Figure 2.

Illustrations of the mutant structural environments in homology models of the mutated receptors. (a) Schematic overview of a consensus GPCR with the mutation shown in (b) in red, in orange the ionic pocket²⁶ and mutated residue in (c) and in yellow the (D/E)R(Y/W) motif and mutated residue depicted in (d). (b) An example of a mutation that is predicted to affect ligand binding. The mutant H410L in the neuropeptide receptor NPY5R is located in the putative ligand-binding pocket. The structure of the co-crystallized ligand of the β2-adrenergic receptor is shown in gray. Although the NPY5R receptor binds a different class of ligands the binding site location is expected to be similar. Substituting the histidine for leucine is likely to change ligand-binding affinity. (c) The mutant S364I in the prokineticin 2 (PROK2) is located just above the ionic pocket, which is involved in signal transduction from the ligand-binding site to the G-protein-binding site. A number of structural waters are located in this pocket.

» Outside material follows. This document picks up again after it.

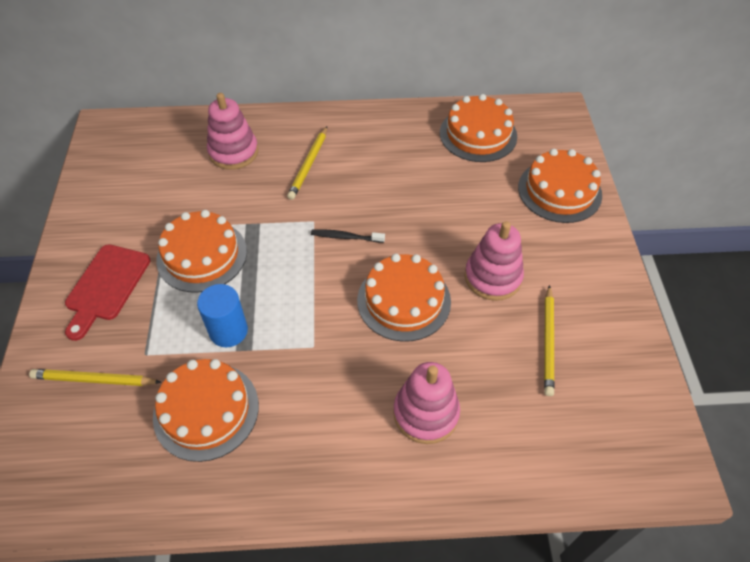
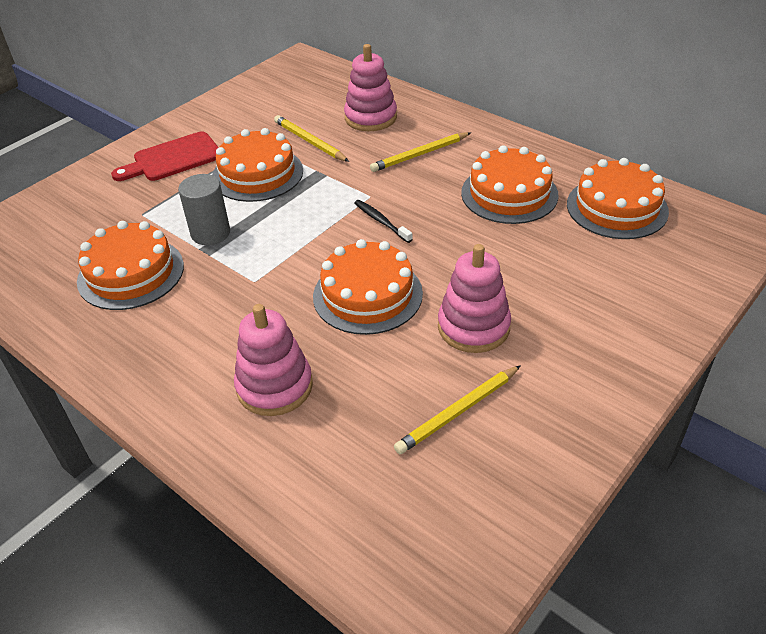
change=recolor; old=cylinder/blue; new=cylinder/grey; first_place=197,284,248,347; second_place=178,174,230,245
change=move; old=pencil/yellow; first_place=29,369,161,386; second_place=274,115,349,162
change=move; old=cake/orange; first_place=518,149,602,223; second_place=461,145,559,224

The substitution of the serine for isoleucine is likely to disrupt the ionic pocket due to steric constraints, a major change in hydrophobicity and loss of interactions with structural waters. (d) The mutant W153R in the hypocretin (orexin) receptor 2 (HCRTR2) is located in the (D/E)R(Y/W) motif, which is the most conserved part of the GPCR family and involved in receptor activation and subsequent G-protein coupling. The substitution of trypthophan for arginine will disrupt receptor activation.